Multi-Cluster Egress Security

Multi-cluster setups need consistent egress policy. The patterns and the enforcement.

The egress security model

The egress security model rests on default-deny, FQDN-based allowlists where possible, and logging on every egress flow. Default-deny catches lateral movement after compromise and bounds blast radius; FQDN allowlists outlive IP-based ones because cloud services change IPs; logs make compromise detectable rather than newsworthy.

Default-deny egress. Pods must explicitly allow outbound destinations; catches lateral movement after compromise; bounds blast radius.
FQDN allowlists. IP-based allowlists rot as cloud services change IPs; modern egress controllers (Cilium, Calico Enterprise) support FQDN policies.
Logging on every flow. Compromise detection requires the audit trail; without logs, you find out about compromise from the news.
Per-cluster baseline. Default-deny plus FQDN allowlists plus logging is the shared baseline across every cluster in the fleet.

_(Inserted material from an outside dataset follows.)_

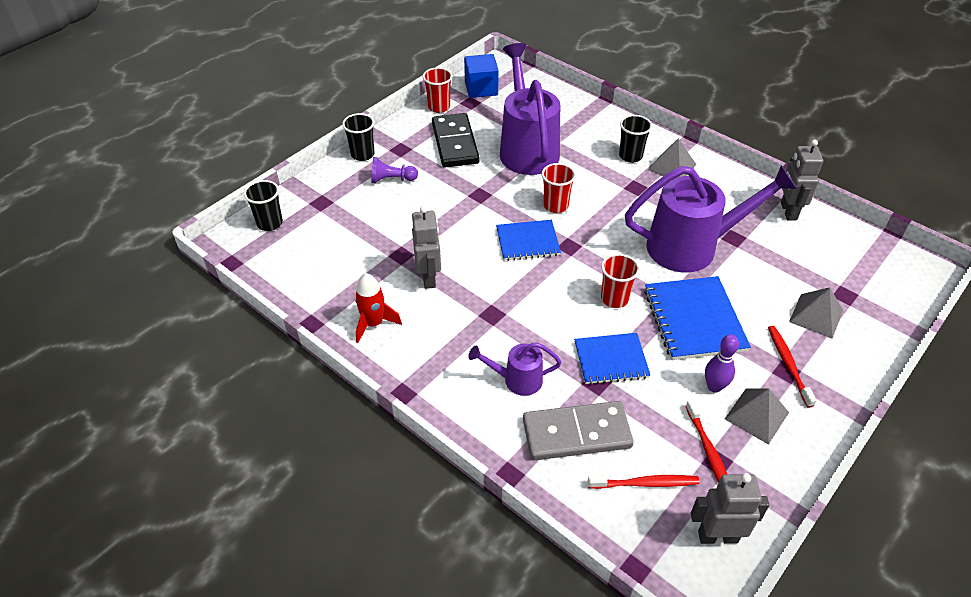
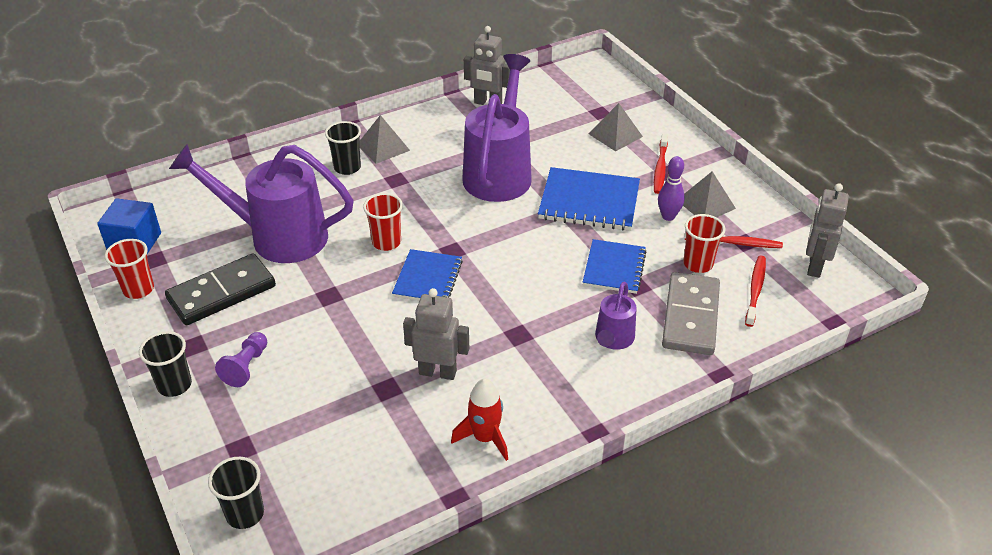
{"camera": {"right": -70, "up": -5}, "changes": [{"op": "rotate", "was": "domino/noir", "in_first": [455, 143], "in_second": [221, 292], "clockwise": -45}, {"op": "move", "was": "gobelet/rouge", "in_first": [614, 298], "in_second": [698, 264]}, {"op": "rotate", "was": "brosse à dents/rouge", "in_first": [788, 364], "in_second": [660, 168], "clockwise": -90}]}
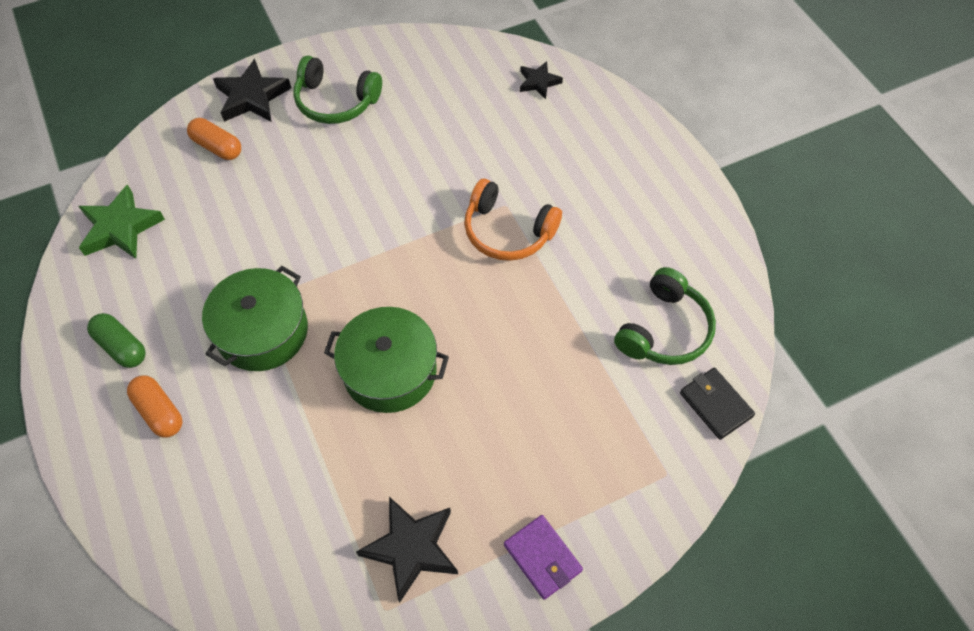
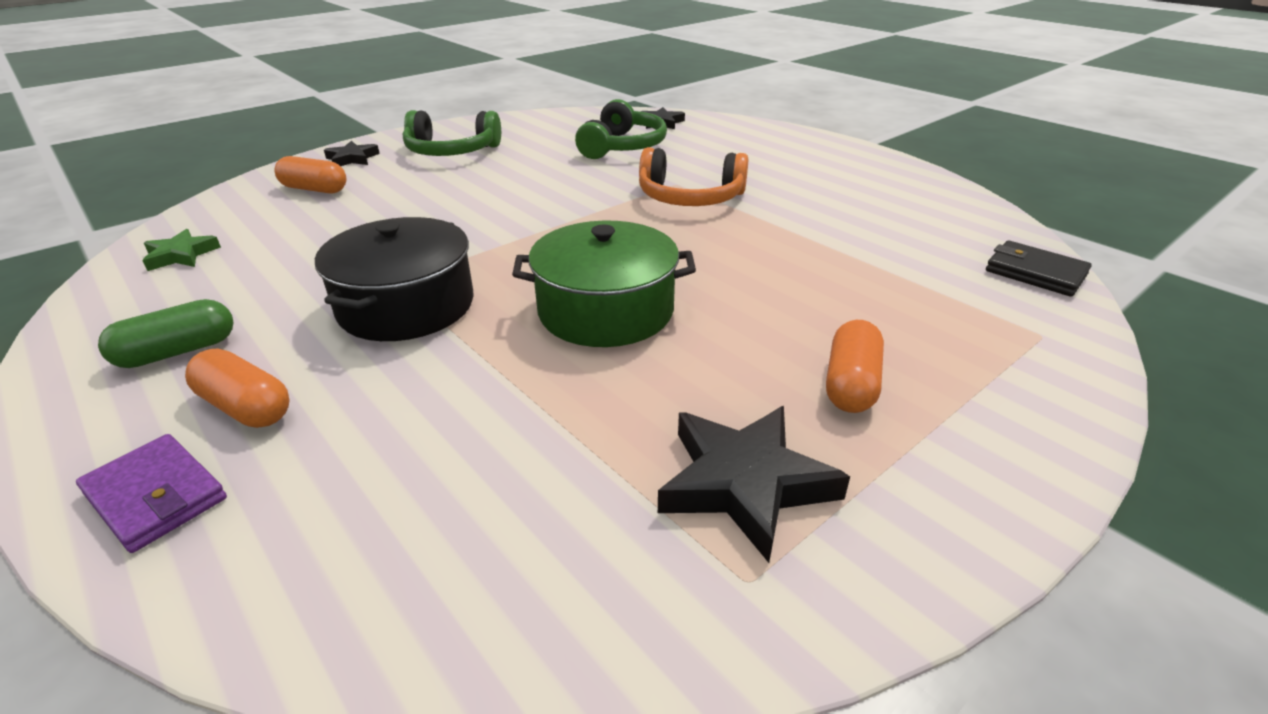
{"camera": {"right": -15, "up": -25}, "changes": [{"op": "resize", "was": "étoile/vert", "in_first": [120, 227], "in_second": [181, 255], "ratio": 0.59}, {"op": "rotate", "was": "gélule/vert", "in_first": [121, 347], "in_second": [178, 352], "clockwise": -60}, {"op": "recolor", "was": "marmite/vert", "now": "marmite/noir", "in_first": [262, 331], "in_second": [406, 306]}, {"op": "resize", "was": "étoile/noir", "in_first": [252, 97], "in_second": [352, 159], "ratio": 0.59}, {"op": "move", "was": "portefeuille/violet", "in_first": [542, 558], "in_second": [156, 496]}, {"op": "move", "was": "casque audio/vert", "in_first": [664, 329], "in_second": [622, 146]}, {"op": "insert", "now": "gélule/orange", "in_second": [850, 384]}]}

Centralised egress patterns

Centralised egress routes all clusters’ outbound through one path, giving a single point to enforce policy and inspect traffic. Per-cluster egress is operationally simpler but loses the uniform policy enforcement; the trade-off depends on the team’s tolerance for centralised cost and the value of inspection.

Shared VPC or proxy. All clusters route outbound through one path; single point to enforce policy and inspect traffic.
Egress proxy with SSL inspection. Squid or vendor solutions; invasive but catches credential exfiltration.
Per-cluster simplicity trade-off. Per-cluster egress is simpler operationally; centralised gets uniform policy at the cost of single point of failure or cost.
Per-org choice. The centralised-vs-per-cluster decision is documented; supports consistent policy across teams.

Policy enforcement

Policy enforcement spans layers. NetworkPolicy resources plus a supporting CNI for in-cluster egress; cloud security groups, route tables, and transit gateway rules beyond the cluster; per-namespace allowlists for granular team-level control. Defence in depth means each layer is enforced independently.

NetworkPolicy plus CNI. Pod-level egress control; needs a CNI that supports NetworkPolicy (Calico, Cilium).
Cloud-layer rules. Security groups, route tables, transit gateway rules; each layer enforced independently.
Per-namespace allowlists. Different teams have different legitimate destinations; per-namespace policy is granular and reviewable.
Per-policy ownership. Each allowlist entry has an owner; supports the audit and review cadence.

Auditing egress

Auditing closes the loop. VPC flow logs at the cloud layer, pod egress logs at the cluster layer, both feeding an SIEM for correlation and detection. Anomaly detection on new external IPs, sudden volume changes, and unusual hours surfaces compromise; quarterly audit catches forgotten test integrations and abandoned phone-home services.

VPC flow logs plus pod egress logs. Both layers feed the SIEM for correlation and detection.
Anomaly detection. Traffic to new external IPs, sudden volume changes, traffic at unusual hours; SIEM flags for review.
Quarterly egress audit. Catches forgotten test integrations and abandoned services with phone-home behaviour.
Per-anomaly investigation playbook. Documented response steps; supports fast triage when the SIEM flags real exfiltration.

Operating multi-cluster egress security

Operating multi-cluster egress security needs a standard policy template, non-prod testing before promotion, and a documented allowlist with owners and justifications. Drift across clusters defeats the security posture; egress changes can break legitimate traffic, so test runs are the safety net.

Standard policy template. Per-cluster customisation is the exception, not the rule; drift across clusters defeats the security posture.
Non-prod test before promote. Egress changes can break legitimate traffic; test runs catch the regressions.
Documented allowlist. Each entry has an owner and a justification; periodic review removes stale entries.
Per-quarter allowlist review. Stale entries removed; supports the principle of least access over time.